We also connected with popular print and online media companies that specialised in providing the ‘inside scoop’ on our little city. Insiders Dunedin, MoveMe Dunedin, and local newspapers named us in stories about being young women in business. This free marketing helped introduced Barre Base to a wider audience.
Offer to contribute your expertise to local publications and columns; create articles on getting fit, eating well or losing weight. Unsure what to write about? Think about the common or reoccurring questions that you are asked by your clients. No doubt more than just your clients want insight into these things. Write blog articles with at-home workout ideas or well-being tips; use your experience to your advantage!
Be active in your community
My business partner and I also entered many local fitness events, sporting our Barre Base t-shirt wherever we went. Get involved with your community and make yourself visible at events that matter to you and your clients. Support local charities, and rally your clients to support them too.
Creating a strong online presence
Very early on we created a quality website. Your website is a reflection of you and your business. Looks do matter: if your site looks professional, then your clients will assume that your services will be too.
Good website design and content also reflects the legitimacy of your service, and of your business, making your package more attractive to both clients, and potential partners. Not all that techy yourself? Check out this blog, to help you simplify the process.
Social media presence
People want to see, to believe. Good photography is vital for your social media pages. Not only does it create a visual interest point, but it also demonstrates the services on offer. We are very snap happy! We take photos of our studio, our classes, and ‘technique tips’ to better demonstrate what is on offer.

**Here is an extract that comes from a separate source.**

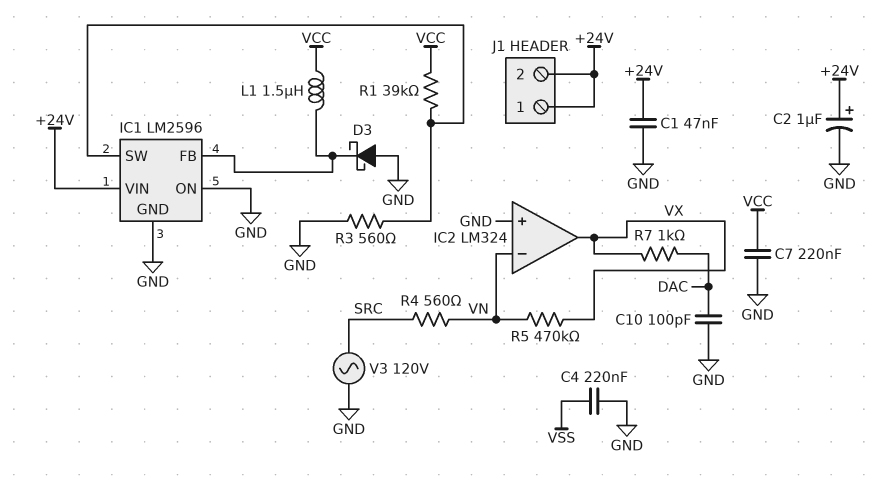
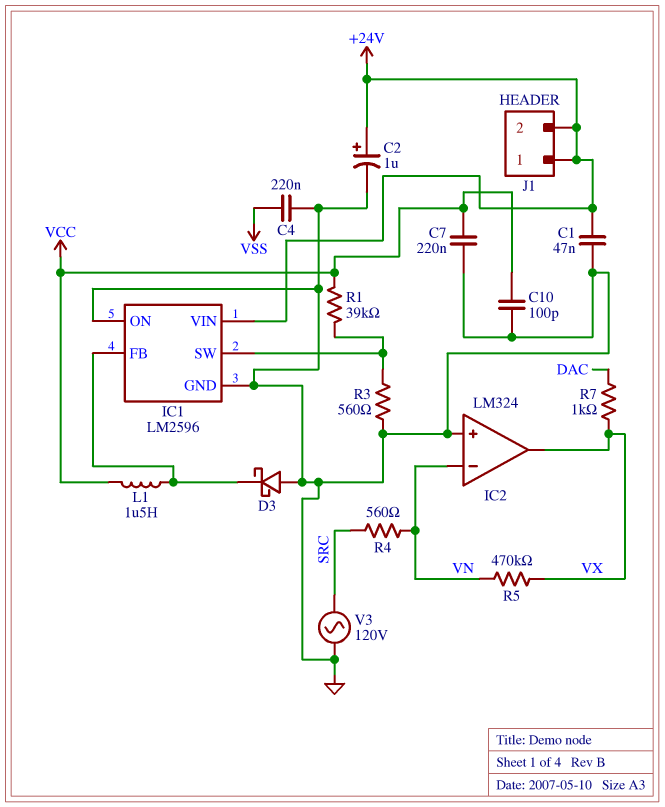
C10: 100pF (DAC, GND) -> 100pF (GND, VCC)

People like to see others in class, and identify with those attending. If your clients are willing, get testimonials from them and share these on your social media pages. You want people to think “If he/she can do it, why can’t I?” This is much more effective then using imagery of photo-shopped fitness models.
The goal is to get your name out there; and the best way to do this online is to create interesting stuff that people want to read.
We created healthy recipe ideas, with beautiful imagery, to attract people to our pages. Many of our Barre Base clients had found these recipes before they built up the courage to try one of the classes. Keeping people engaged by making helpful content has been a very effective marketing tool for us.
We also gave back to our clients with downloadable motivational guides and ‘Summer Holiday’ workout ideas to keep them motivated (and thinking of us) even when they weren’t in a class with us.
People love to be inspired. Use your knowledge to create content that draws people to your website or social media.
Be your authentic self
If you are accustomed to a sneaky bag of chips from time to time, that’s OK! It is OK to be real when you are a fitness instructor. In my experience, clients like to know that you too have health ‘flaws’, as it makes you much more relatable and approachable. Nobody is perfect, and no one needs to pretend to be.
Believe in your product
If you love what you offer, others will too. With barre fitness being such a new concept to our small town, it did take time to fill our classes. We were consistent with our marketing and produced great content, but we also held on to the belief that what we were offering was important and would be valuable in our community.
Owning a fitness business is hard yakka; but if you love what you do, it won’t feel like ‘work’.